Flat 98, Crathes Court, Glasgow.

THIS week of November 2018 marks the historic centenary of the end of the First World War. There are, quite correctly, many worldwide commemorations to remind us today of the appalling events of this cataclysmic period.

“Lest we forget” is the continuing motto.

Most regrettably, the ending of the First World War gave rise to some very unwarranted legacies, many of which we have inherited to this day. Included was the rise of anti-Semitism and the progressive isolation of the Jews in a defeated Germany. Significantly, November 9, 2018 will also mark the 80th Anniversary of one of the most infamous pogroms, known as "Kristallnacht", or the Night of Broken Glass perpetrated against the German Jews. Some 30,000 Jewish men of all ages were rounded up by the SS & Gestapo and deported to German concentration camps including Dachau and Buchenwald. My father and his young friends were amongst those sent to the latter. He was 17 years of age. Virtually all were brutalised. At the age of 18, he, and his friends, were subsequently released with a chilling reminder by the SS that he had better leave “or else”. He very much took the hint and managed to escape, as a refugee, to the UK in early February 1939. Some of his friends, including my mother, followed. Those who didn’t were far less fortunate.

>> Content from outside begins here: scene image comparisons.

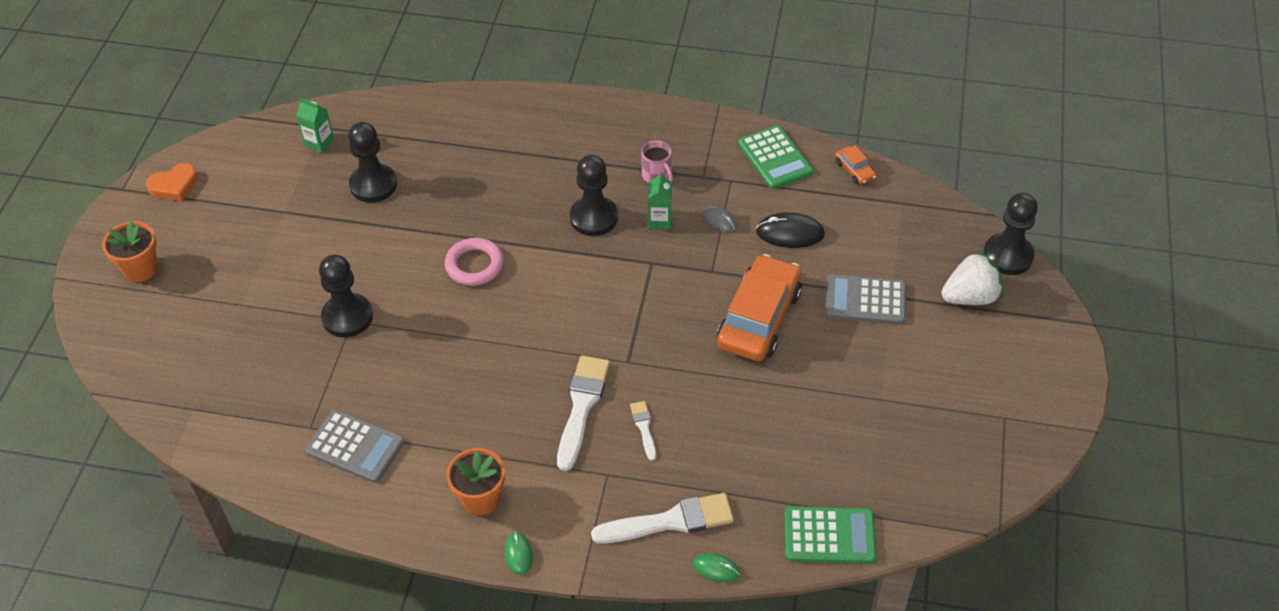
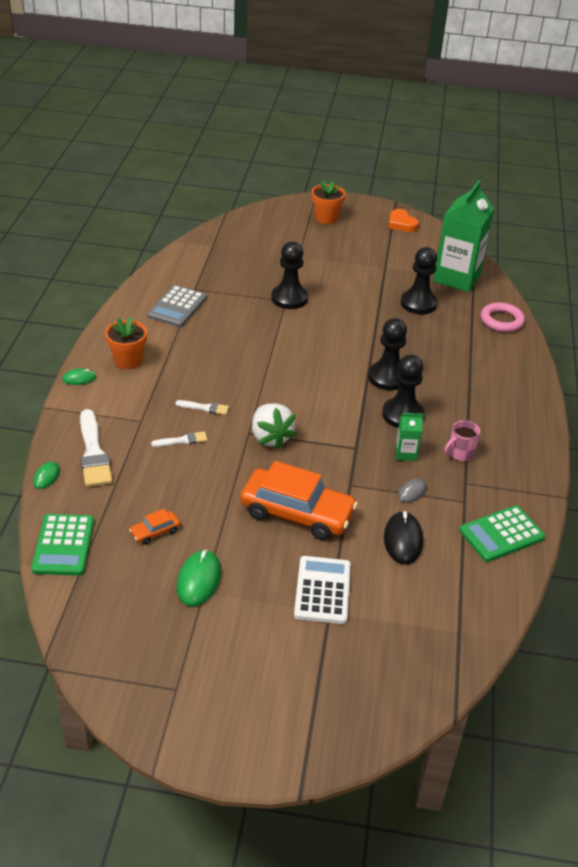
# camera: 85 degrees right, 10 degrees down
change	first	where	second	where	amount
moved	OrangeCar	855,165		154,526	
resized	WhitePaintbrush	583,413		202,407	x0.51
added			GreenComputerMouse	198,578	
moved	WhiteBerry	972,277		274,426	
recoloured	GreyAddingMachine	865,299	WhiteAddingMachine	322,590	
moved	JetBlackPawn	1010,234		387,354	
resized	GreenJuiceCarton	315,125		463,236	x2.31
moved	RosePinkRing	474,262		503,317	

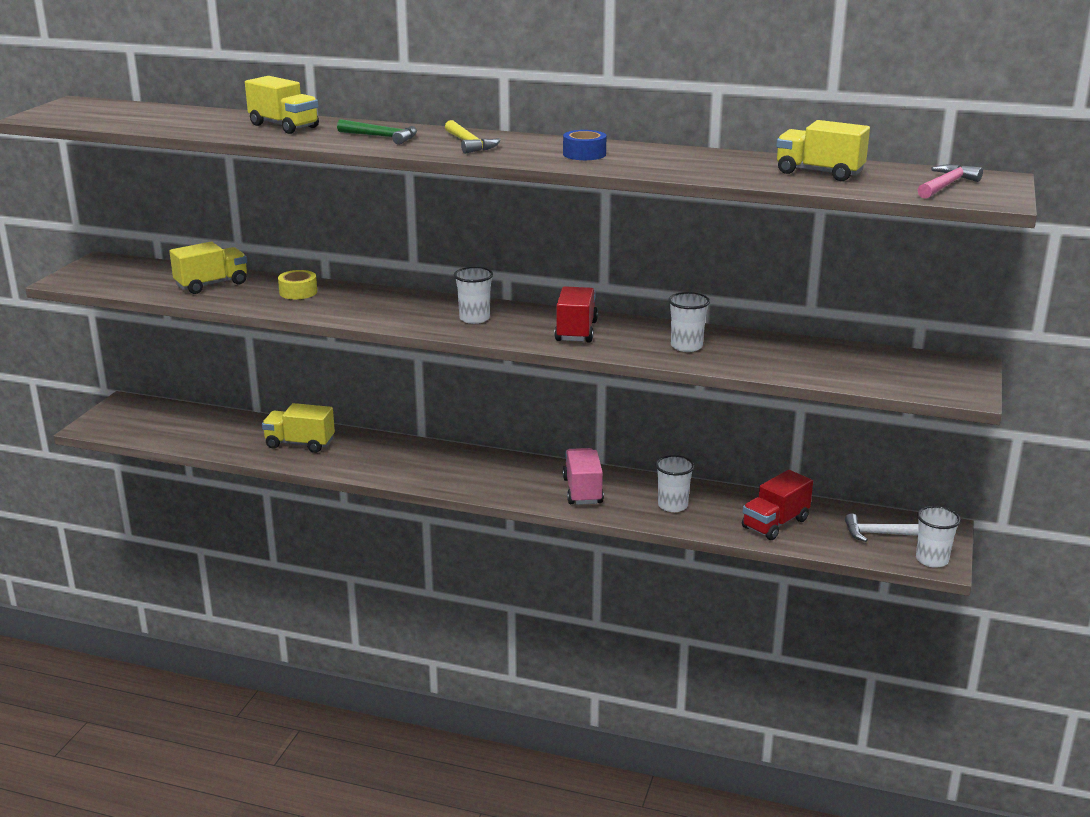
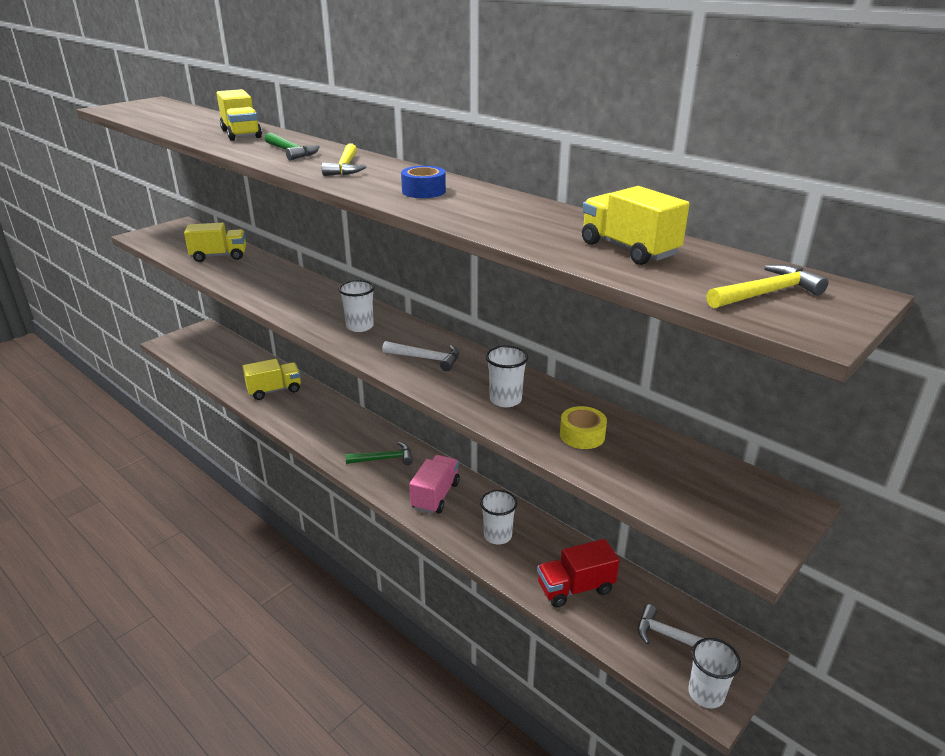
# camera: 25 degrees right, 5 degrees up
change	first	where	second	where	amount
turned	GoldenToyTruck	298,428		271,379	120 degrees clockwise
added			GreenClawHammer	379,453	
replaced	RedToyTruck	576,314	WhiteClawHammer	420,356	
moved	GoldenStickyTape	297,284		583,427	
recoloured	RosePinkClawHammer	950,181	GoldenClawHammer	767,286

They included my grandparents, uncles and aunts and cousins amongst the six million who eventually perished in the Holocaust.

The current rise of far-right fascist and anti-Semitic groups, at home and abroad, should not be the legacy of all those we remember. Their mourned deaths should not be in vain

Yet even today, well into the 21st century, the world is privy to the catastrophic proxy hostilities in Syria and Yemen with their well-documented atrocities. Couple that with the plight of the displaced Rohingya and the very recent disclosures of concentration camps for the Chinese Uighur population.

Plus ça change? Lest we forget?

Ian Fulton,

114 Hillview Drive, Clarkston, Glasgow.